The third caveat is material interaction. Air does not stay separate from surfaces. Carpet, upholstery, drapery, unfinished wood, old plaster, and cleaning residues can hold or alter scent. This is where olfactory design touches Material Honesty: if the room smells like cedar but the visible material is plastic laminate, the air is making a claim the room won’t support. Guests may not articulate the mismatch, but they’ll feel the thinness of it.
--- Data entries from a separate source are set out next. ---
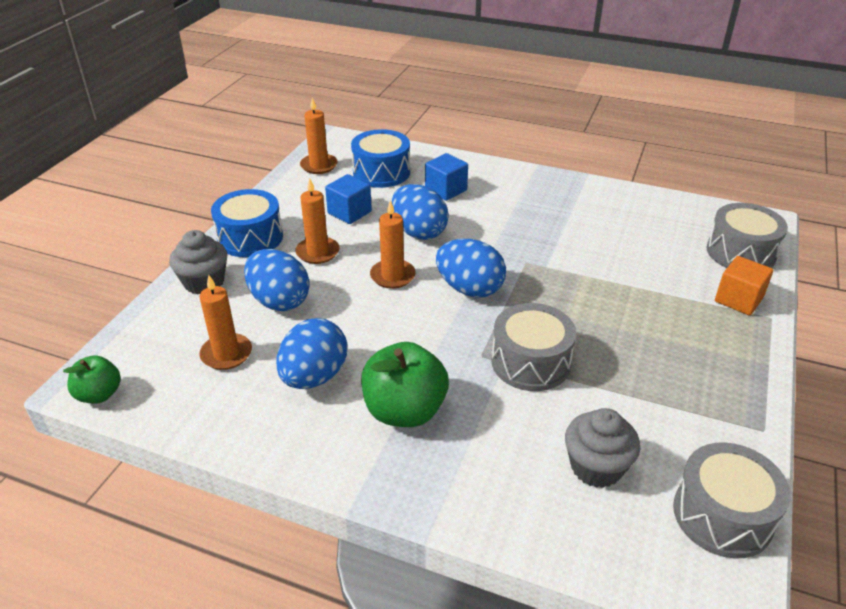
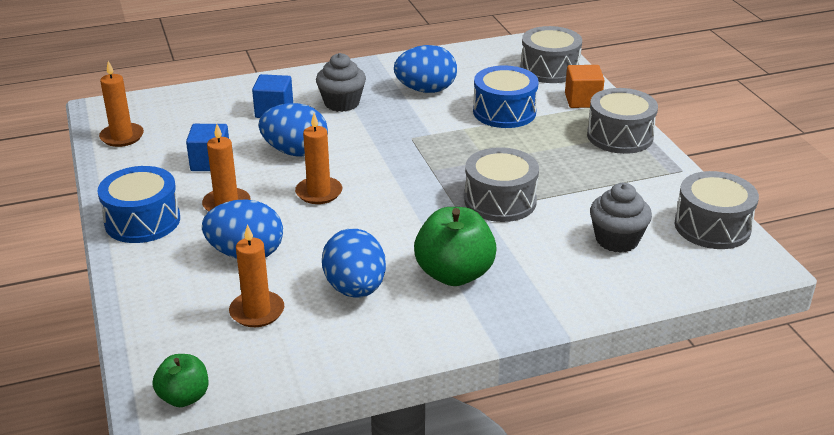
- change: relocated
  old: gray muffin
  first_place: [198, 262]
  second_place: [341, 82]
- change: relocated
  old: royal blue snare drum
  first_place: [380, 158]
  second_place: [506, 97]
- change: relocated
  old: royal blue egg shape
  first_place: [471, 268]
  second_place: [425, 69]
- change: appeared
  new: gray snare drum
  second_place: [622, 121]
The fourth caveat is accessibility and health. Ambient scent can be pleasant for many guests and painful for some. Migraine, asthma, pregnancy, chemical sensitivity, and cultural aversion all make scent more ethically charged than many brand teams admit. The conservative design posture is low concentration, bounded zones, no scent in unavoidable confined spaces, staff authority to reduce output, and clear maintenance logs. When in doubt, the right decay curve is faster and quieter.

Sources

  • Mary Jo Bitner, “Servicescapes: The Impact of Physical Surroundings on Customers and Employees,” Journal of Marketing 56, no. 2 (April 1992), pp. 57-71.
  • Eric R. Spangenberg, Ayn E. Crowley, and Pamela W. Henderson, “Improving the Store Environment: Do Olfactory Cues Affect Evaluations and Behaviors?” Journal of Marketing 60, no. 2 (April 1996), pp. 67-80.
  • Holger Roschk and Masoumeh Hosseinpour, “Pleasant Ambient Scents: A Meta-Analysis of Customer Responses and Situational Contingencies,” Journal of Marketing 84, no. 1 (2020), pp. 125-145.
  • Robert R. Calkin and J. Stephan Jellinek, Perfumery: Practice and Principles (Wiley, 1994).
  • Air Aroma, “Ecoscent”, product documentation, accessed May 9, 2026.
  • ScentAir, “ScentAir Stream Diffuser”, product documentation, accessed May 9, 2026.
  • ScentAir, “Elevating Hospitality with Westin,” hotel case study, 2021 case-study PDF, accessed May 9, 2026.